When I selected this memoir by a Taiwanese adoptee raised by white parents in Michigan reunited with her birth family, I expected something a bit more critical than Lucky Girl turns out to be. I guess I thought the title would be more ironic than it is. I don't think the title is entirely unlayered, but the author does seem pretty happy with how her life turned out, rather than how it might have if she'd remained one of too many (seven?) daughters of a Chinese couple that kept at it in the hopes of eventually producing a healthy, non-deformed boy.
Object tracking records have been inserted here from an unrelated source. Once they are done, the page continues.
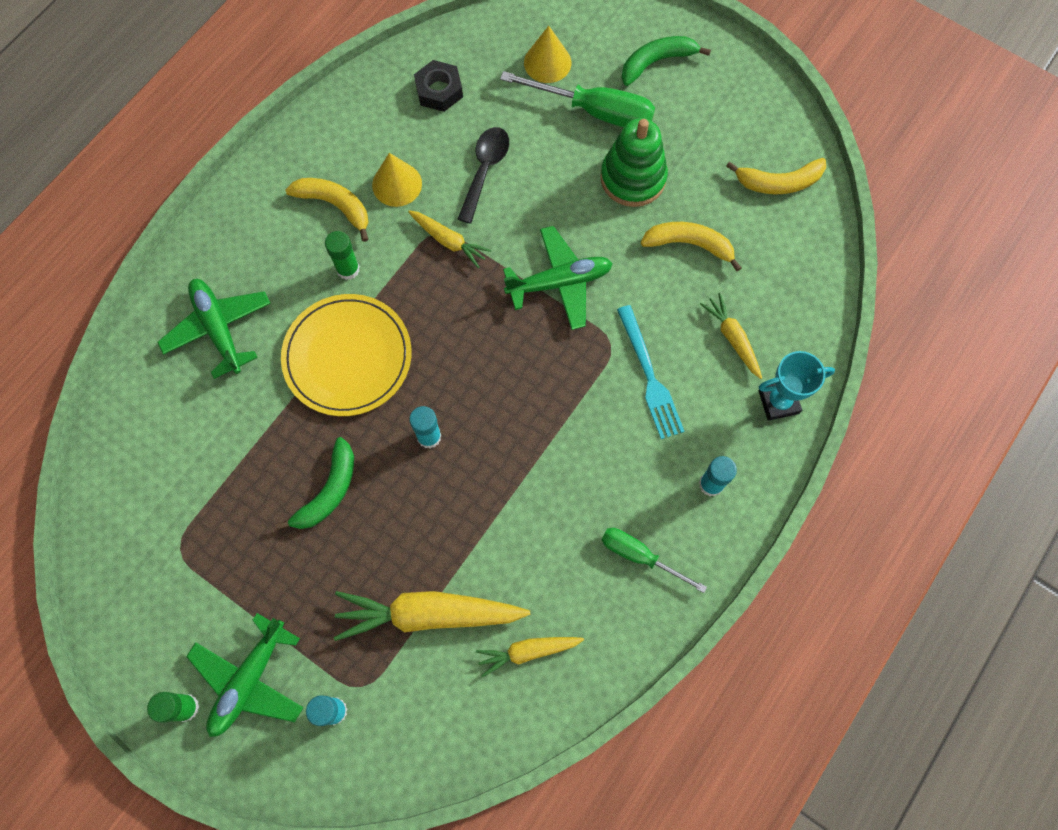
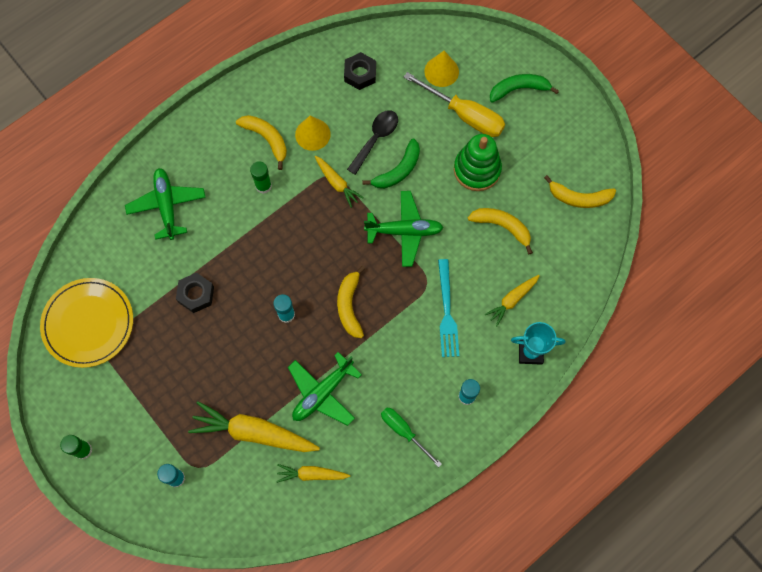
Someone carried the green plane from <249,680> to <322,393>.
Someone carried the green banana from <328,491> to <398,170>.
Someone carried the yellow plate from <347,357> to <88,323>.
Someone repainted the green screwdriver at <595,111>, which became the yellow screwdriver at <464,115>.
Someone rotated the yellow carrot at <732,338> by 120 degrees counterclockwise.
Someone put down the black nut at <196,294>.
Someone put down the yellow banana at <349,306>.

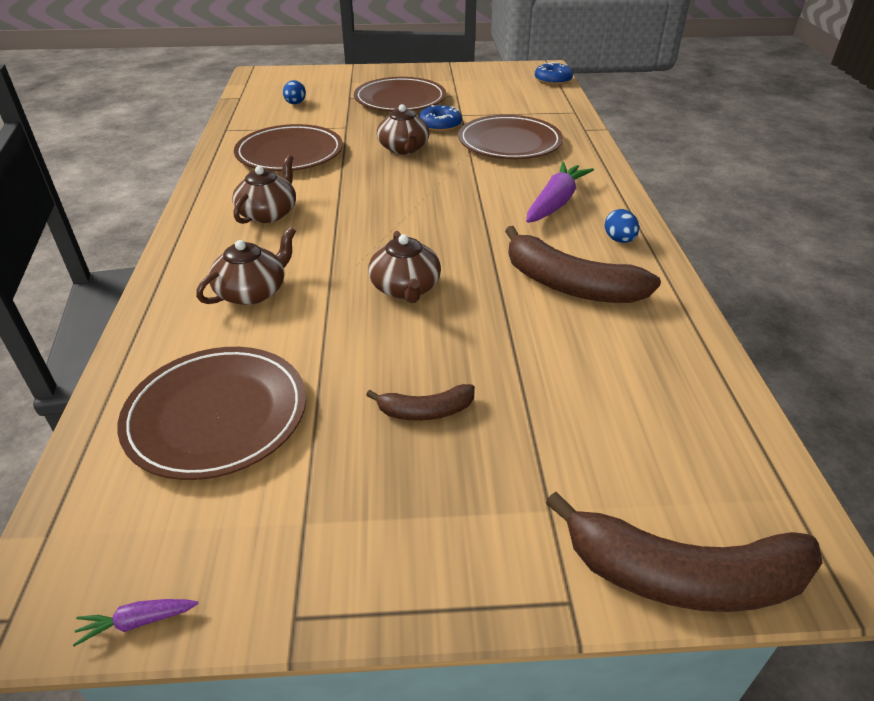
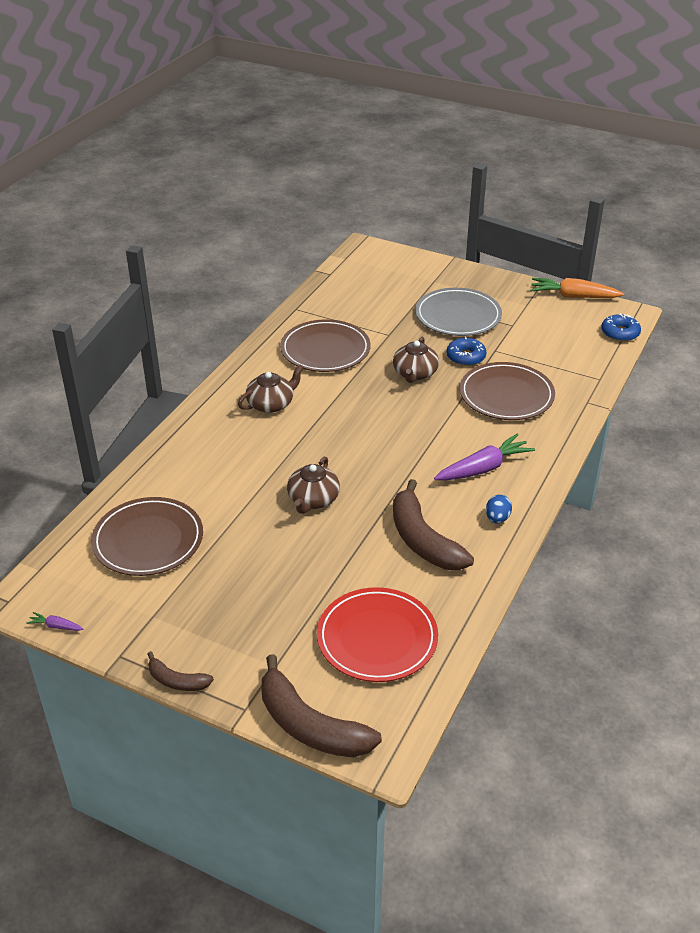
Someone took away the brown teapot at <252,292>.
Someone took away the blue egg at <295,104>.
Someone repainted the brown plate at <400,99>, which became the grey plate at <458,316>.
Someone carried the brown banana from <425,411> to <177,681>.
Someone put down the red plate at <377,638>.
Someone put down the orange carrot at <573,296>.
Although Hopgood is a professional journalist, I wasn't particularly taken with her writing. This memoir is a little disjointed, with some extraneous elements thrown in. The extraneous elements of which I speak are the kinds of things that usually interest me, the more personal takes on things, self-image and esteem, childhood woes, etc., but they aren't woven into the story neatly enough and so stick out as something to discuss with a shrink or daytime talk-show host, rather than the reader.
I don't mean to be entirely down on the book. It is an okay read, and I was genuinely moved at points.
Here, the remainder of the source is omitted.